Quer se trate de conflitos, problemas de decisão, doença ou interpretação de sonhos, muitos sul-africanos regularmente consultam as "gogos", como são carinhosamente chamadas as mulheres respeitáveis, não importa a idade que tenham.

 

Geralmente conhecidos como "sangomas", um termo zulu, esses fitoterapeutas qualificados também desempenham o papel de conselheiros ou mediadores comunitários, e alguns até os consideram divinos.

 

No início, Malatji relutava em utilizar as novas tecnologias, mas hoje esta curandeira de 37 anos tem um perfil profissional no Facebook, Instagram e YouTube.

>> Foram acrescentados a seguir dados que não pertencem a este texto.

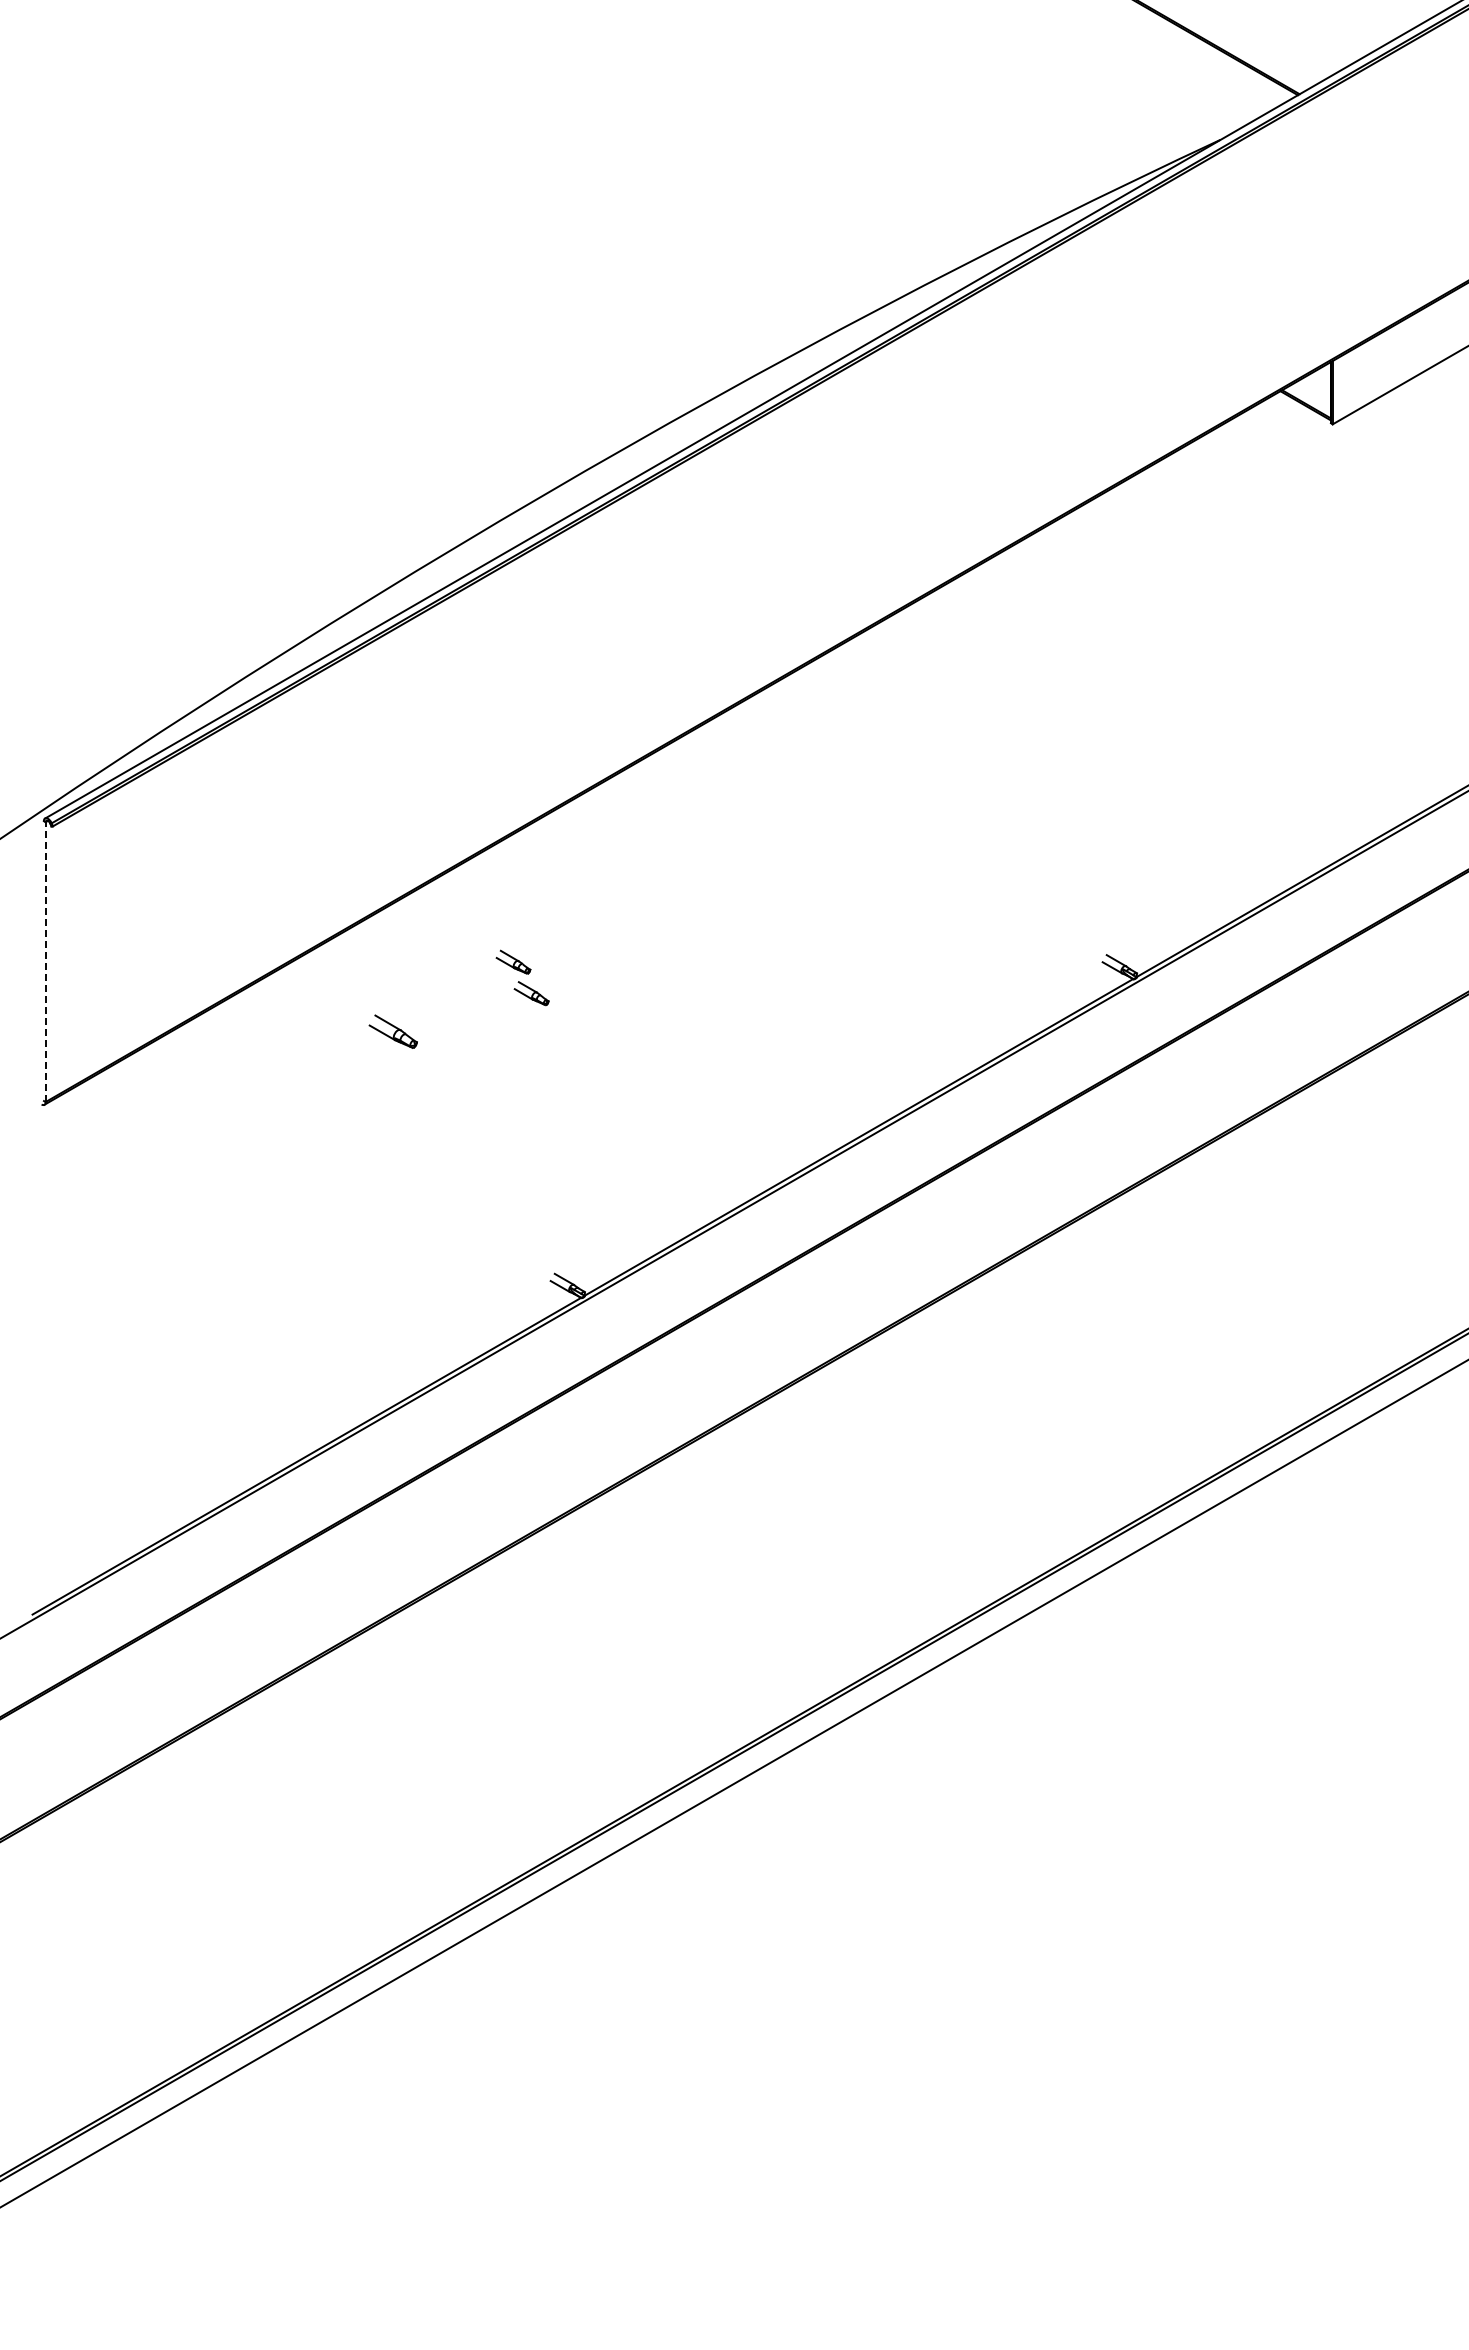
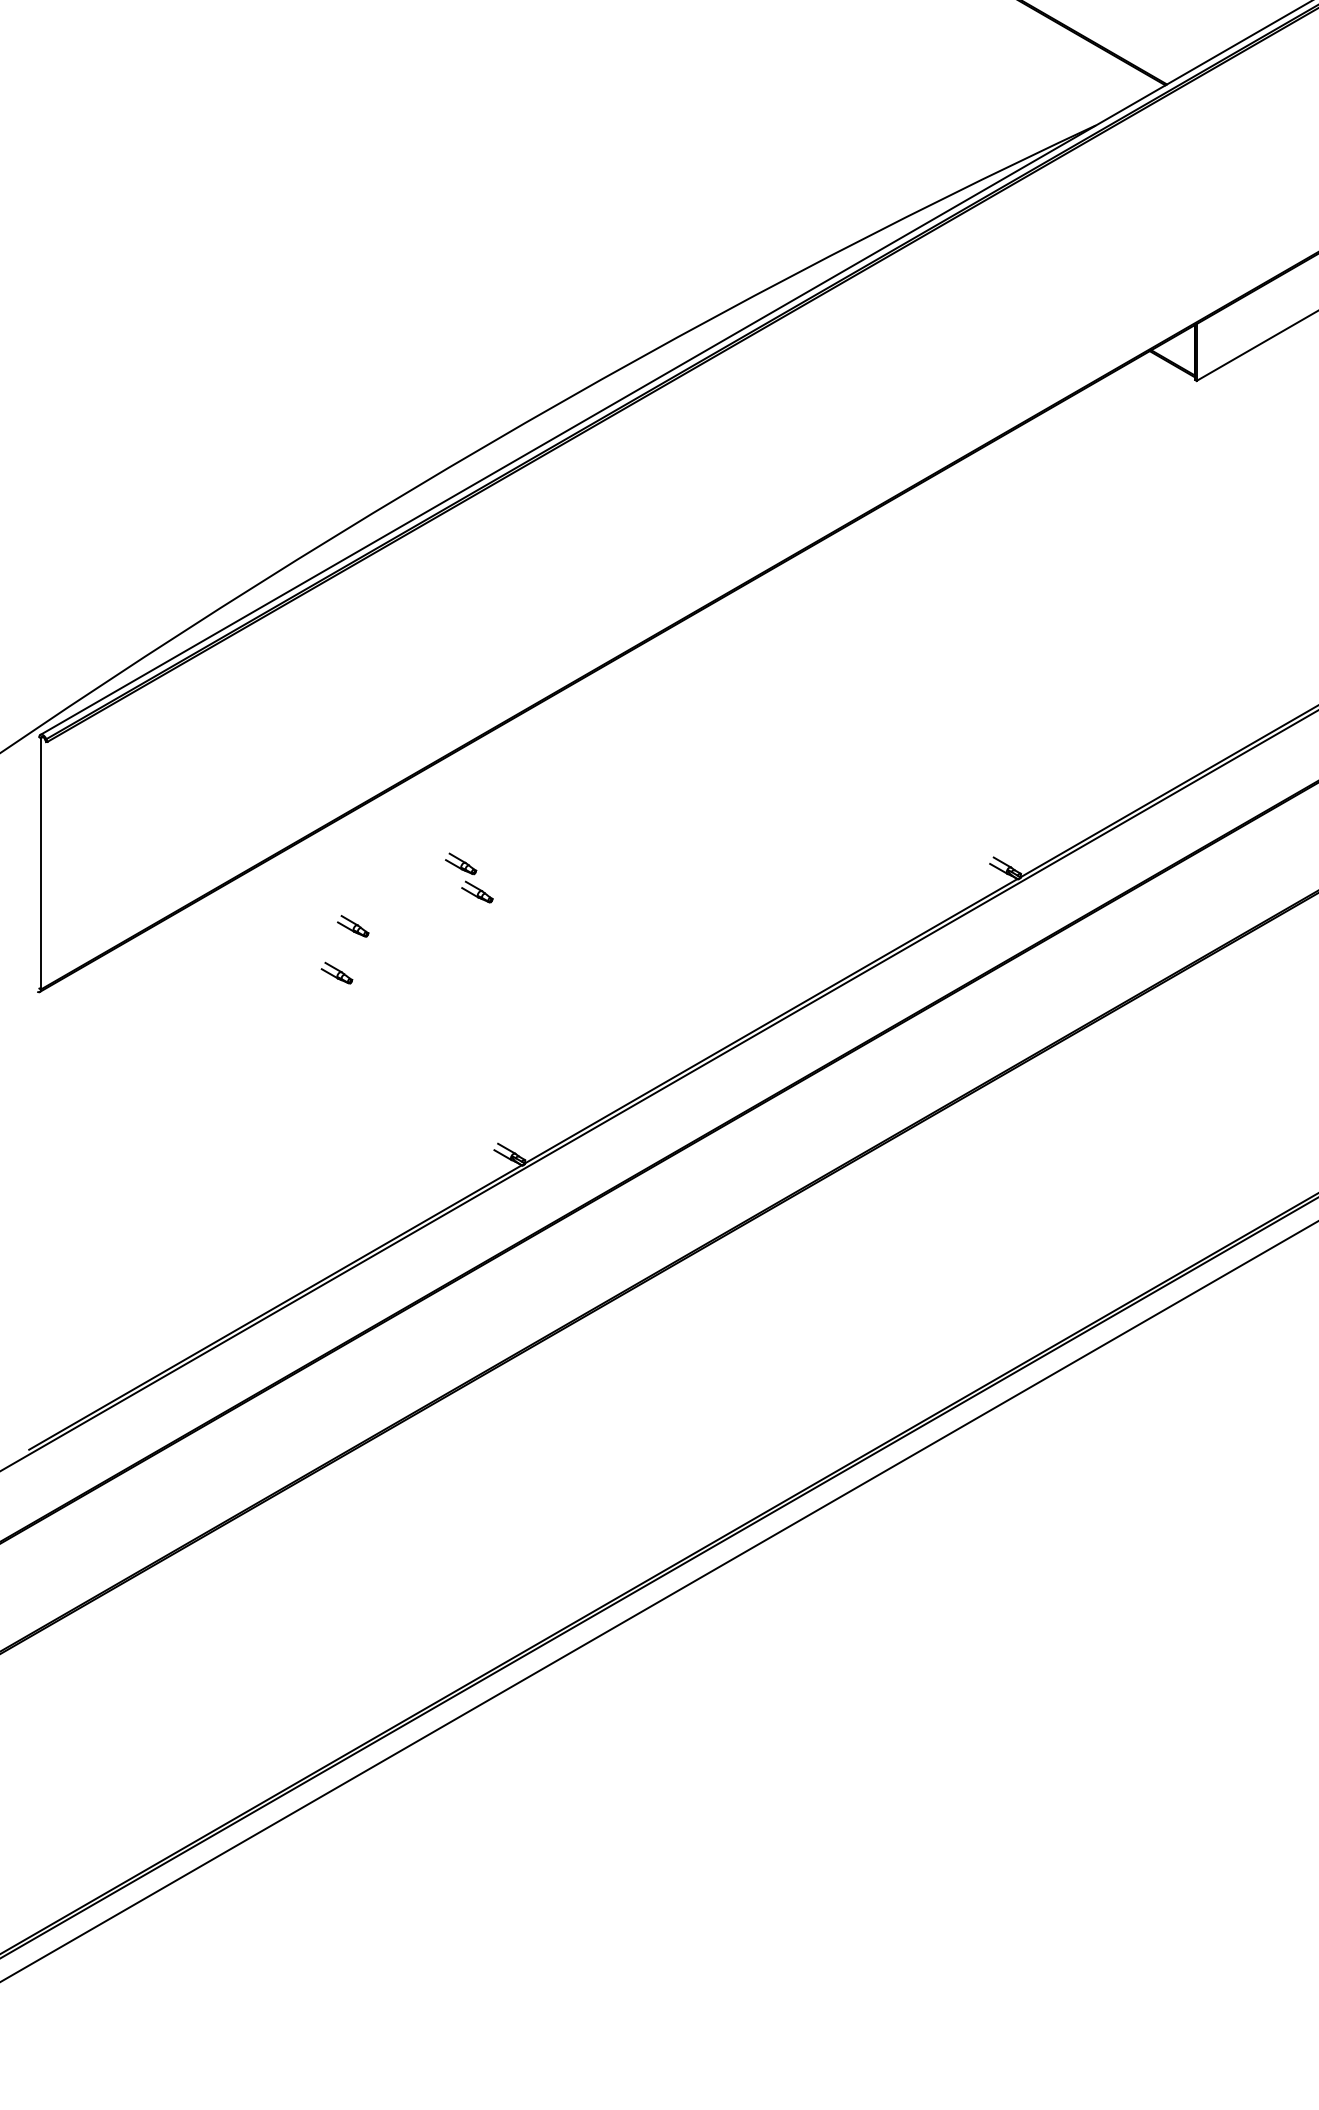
line: (45, 962) -> (40, 864), dashed -> solid
part: (393, 1031) -> (353, 926), size x0.71
part: (375, 1083) -> (337, 972), added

Apesar das restrições impostas pelo coronavírus terem sido flexibilizadas, metade das consultas continua a ser feita à distância.

 

"Isso me faz ganhar tempo", comenta a sul-africana, que está no ramo há dez anos.

 

Graças à tecnologia, agora atende a clientes em Dubai, Itália ou Sri Lanka. "Antes da covid, nunca tinha usado um telefone ou um computador para uma consulta", admite.

 

Antes da pandemia, a jovem geração de curandeiros tradicionais já começava a realizar consultas por videochamada.

 

Autoproclamada "sangoma da nova geração" há quatro anos, Nomfundo Dhlamini, de 30 anos, também diz que usa a internet e as redes sociais para "defender a espiritualidade africana", especialmente entre os jovens.

 

Segundo ela, o confinamento gerou um aumento nas solicitações de consultas remotas. "Antes, a única maneira de falar com um curandeiro tradicional era ir à casa dele", afirma. "Agora, existem novos meios".

Ritos ancestrais

Prateleiras com potes contendo ervas e outros ingredientes para fazer remédios tradicionais podem ser vistas na garagem de um curandeiro tradicional em Kempton Park, África do Sul, em 16 de abril de 2021
Prateleiras com potes contendo ervas e outros ingredientes para fazer remédios tradicionais podem ser vistas na garagem de um curandeiro tradicional em Kempton Park, África do Sul, em 16 de abril de 2021 (Foto: Guillem Sartorio / AFP)

 

A prática, porém, provoca tensões com os defensores de que esses ritos ancestrais continuem a ser realizados de forma tradicional.

 

E a diferença entre gerações complica o diálogo, admite Dhlamini.

 

"Não é óbvio para um curandeiro de certa idade pedir a um mais jovem que o ajude" com a tecnologia, explica.

 

No ano passado, Xhanti Madolo, de 39 anos, criou o primeiro anuário online de "sangomas" com um ex-colega de classe.

 

"Muita gente saiu do campo para as áreas urbanas e não sabia onde se consultar", explica Xhanti Madolo, que deixou o sudeste do país há cerca de vinte anos para se estabelecer em Joanesburgo.

 

Desde novembro, mais de 200 curandeiros se inscreveram na plataforma "Gogo Online". O confinamento foi "um verdadeiro empurrão", segundo o especialista.

 

Os "sangomas", reconhecidos como "praticantes tradicionais da saúde" e incluídos entre os primeiros vacinados na África do Sul, foram proibidos em 1957 em virtude de uma lei sobre a repressão à feitiçaria. Sua prática só voltou a ser legalizada meio século depois.

 

Após meses de consultas por telefone, Gogo Molahlegi, de 66 anos, sentiu um grande alívio em agosto passado quando, após o mais severo confinamento, as autoridades permitiram novamente que os "sangomas" realizassem consultas pessoalmente.

 

A mulher, agora bisavó, afirma que prefere máscaras e desinfetantes às telas.

 

Ela tira as sandálias antes de entrar em uma salinha cheia de potes de ervas e garrafas de água sagrada do rio, e confessa que prefere receber pessoas de carne e osso.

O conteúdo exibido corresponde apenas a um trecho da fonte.